The Seattle-based coffee company Fulcrum has operated a roastery in the SoDo neighborhood, as well as a cafe called Fulcrum Café in the Belltown neighborhood. Fulcrum has served lattes, as well as canned and nitro cold brews, including one called the Espresso Cherry Cola. Other coffee drinks include: the Ruby Mocha; the Snuggle Me, Sesame; and the Sweater Weather, which has chilies, cinnamon, vanilla, and steamed oat milk. The Nimbus is a chilled espresso with mulled-apple-rosehip-cascara syrup and orange zest. Seasonal drinks have included a coconut taro latte and a mocha with Valrhona Cocoa, cinnamon simple syrup, and chile flakes.
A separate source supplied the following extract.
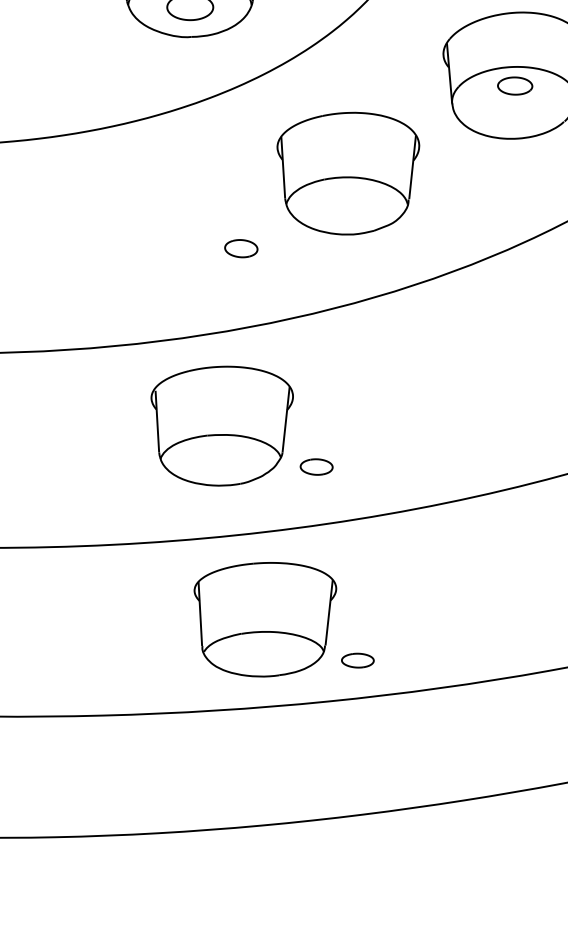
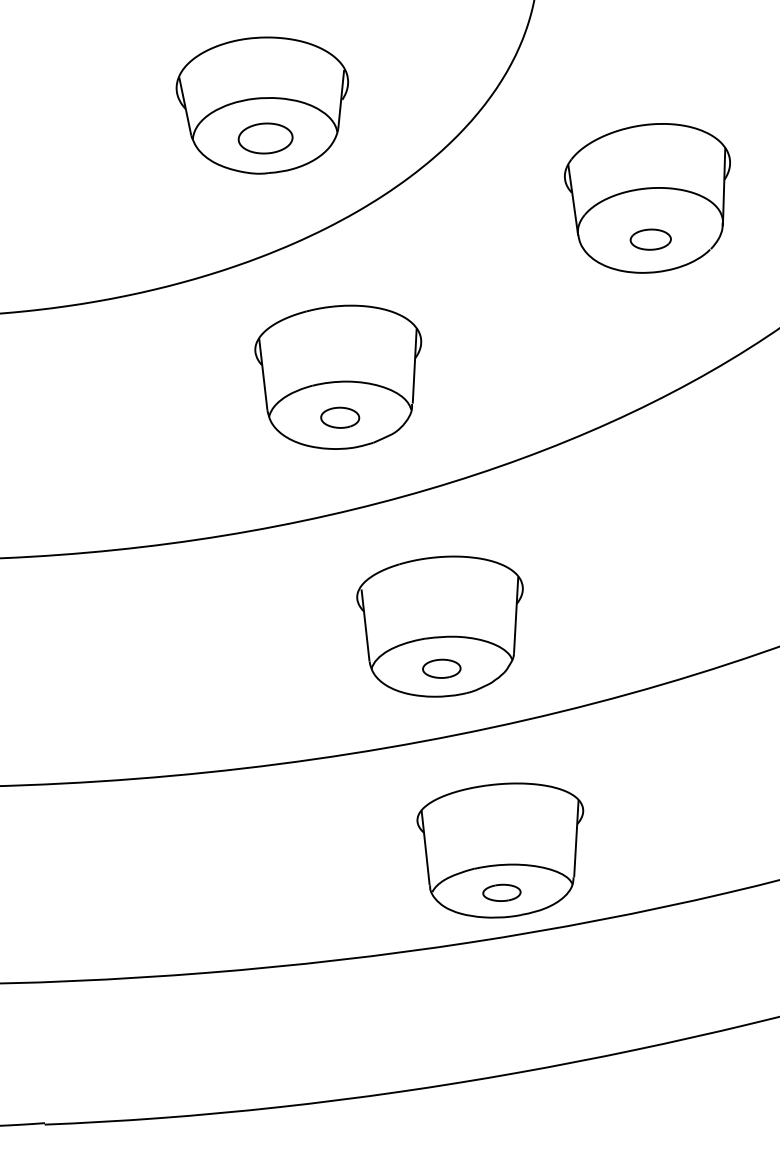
part: (514, 85) -> (650, 239), moved
part: (347, 172) -> (338, 376), moved
part: (220, 425) -> (439, 626), moved
part: (263, 619) -> (500, 850), moved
Among food options is a granola bar cookie.

== History ==
Fulcrum was established with the merging of Silver Cup and Urban City Coffee in 2012. The LGBTQ-owned business had approximately 30 employees in 2021. Coffee farmer Blas Alfaro is a co-owner.

== Reception ==
Naomi Tomky included Fulcrum in Thrillist's 2020 list of Seattle's best craft coffee establishments. Jen Woo ranked the business thirteenth in Time Out Seattle's 2021 overview of the city's best coffee. Mark Van Streefkerk, and Harry Cheadle included Fulcrum in Eater Seattles 2024 list of thirteen "essential" coffee shops in the city.